# NLP

### Goals:
- Gain a better understanding of text preprocessing
- Create a term document matrix based on a text / genre corpus
- Create a new dataframe with all text from a specific genre within a single cell

The data I'm using is a modified dataset from Kaggle. I've scraped all book texts from the corresponding book's Goodreads page.

In [91]:
import re
import numpy as np
import pandas as pd
from langdetect import detect
from tqdm.notebook import tqdm
_
# NLP
import nltk
from nltk.tag import pos_tag
from nltk.corpus import stopwords
from unicodedata import normalize
from nltk.tokenize import word_tokenize
from nltk.sentiment import SentimentIntensityAnalyzer

In [92]:
# df = pd.read_csv('original_datasets/books_CLEANED.csv')
# df = df[df['genre'] != 'Nonfiction'] # Remove nonficion books
_
df = pd.read_csv("original_datasets/my_books_CLEANED.csv")
df = df[['id', 'title', 'author', 'genre', 'text']]  # Reorder columns
_
print(df.shape, '\n')
df.head()

(5701, 5) 



Unnamed: 0,id,title,author,genre,text
0,1,The Hunger Games,Suzanne Collins,Fantasy,"Could you survive on your own in the wild, wit..."
1,2,Harry Potter and the Sorcerers Stone,J.K. Rowling,Fantasy,Harry Potter has no idea how famous he is. Tha...
2,3,Twilight,Stephenie Meyer,Romance,About three things I was absolutely positive.F...
3,5,The Great Gatsby,F. Scott Fitzgerald,Romance,"The Great Gatsby, F. Scott Fitzgerald's third ..."
4,7,The Hobbit,J.R.R. Tolkien,Fantasy,In a hole in the ground there lived a hobbit. ...


### Preprocess `text`

In [93]:
%run 00_preprocessing_fuctions.ipynb

In [94]:
lem = WordNetLemmatizer()
sia = SentimentIntensityAnalyzer()

In [95]:
polarity_results = {}
all_filtered_texts = {}

for index, row in tqdm(df.iterrows(), total=len(df)):
    curr_id = row['id']
    curr_text = row['text']
    
    # Tokenize, lemmatize and filter text by removing stopwords
    # Also removing as many character names from text as I can...
    cleaned_text = clean_text(curr_text)  # Clean text
    preprocessed_text = preprocess_text(cleaned_text) 
    
    # Store filtered text and filtered text polarity scores 
    all_filtered_texts[curr_id] = [preprocessed_text]
    polarity_results[curr_id] = sia.polarity_scores(preprocessed_text)

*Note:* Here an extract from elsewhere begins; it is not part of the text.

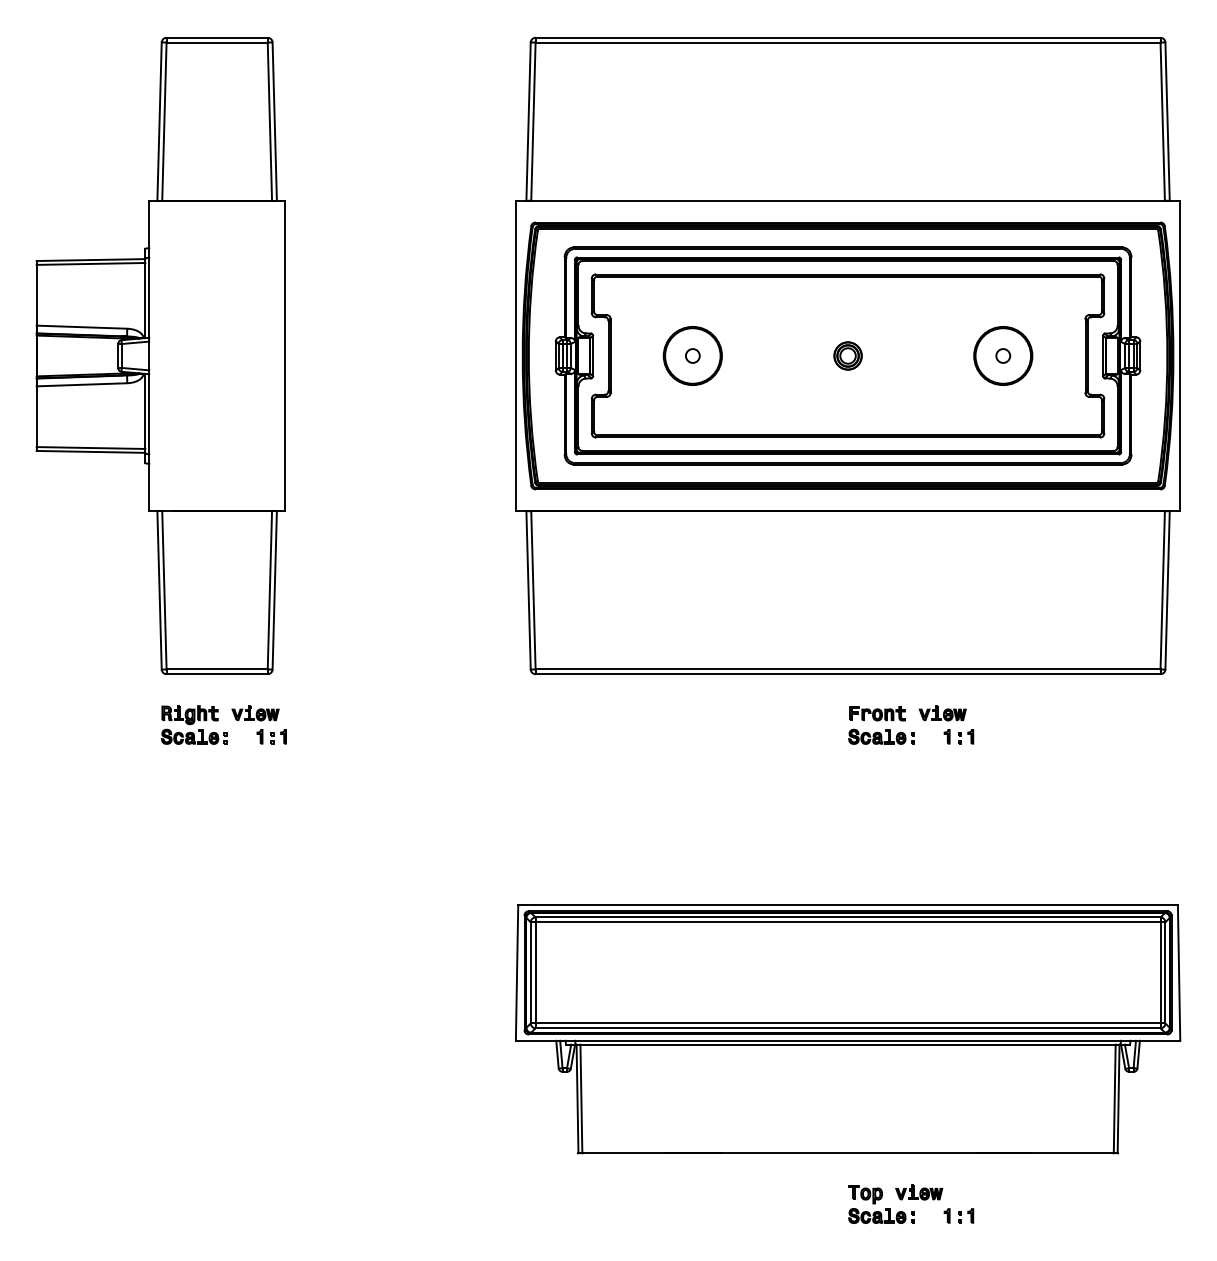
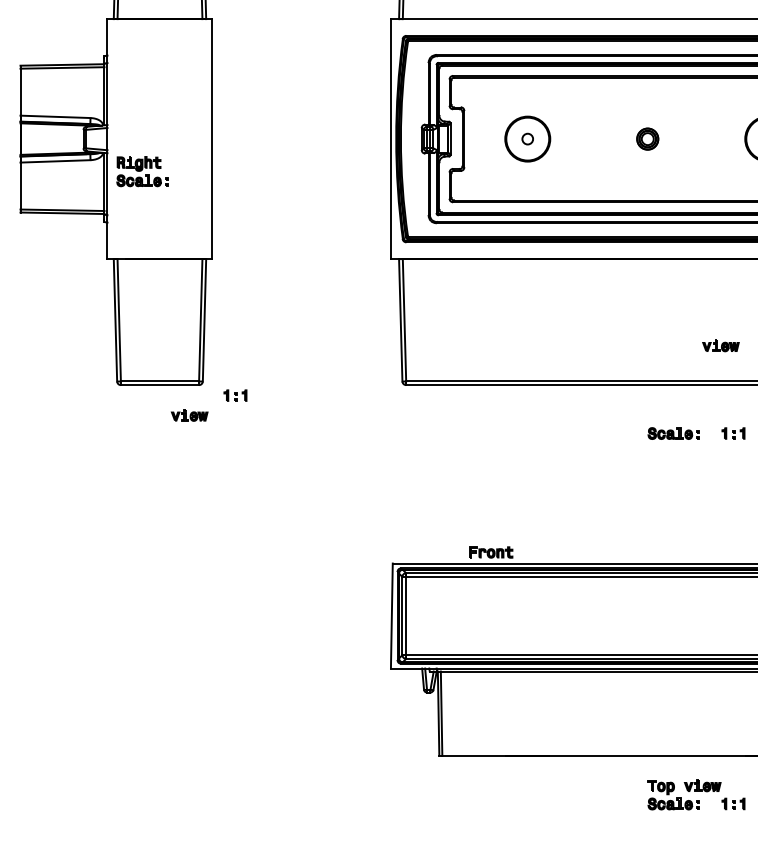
part: (877, 713) -> (491, 552), moved
part: (942, 713) -> (720, 345), moved
part: (193, 724) -> (141, 171), moved
part: (271, 736) -> (235, 395), moved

  0%|          | 0/5701 [00:00<?, ?it/s]

Create a new dataframe with the new metadata and `genre` and `text` merged on `id`:

In [96]:
polarity_df = pd.DataFrame(polarity_results).T.reset_index().rename(columns={'index': 'id'})
filtered_df = pd.DataFrame(all_filtered_texts).T.reset_index().rename(columns={0: 'filtered_text', 'index': 'id'})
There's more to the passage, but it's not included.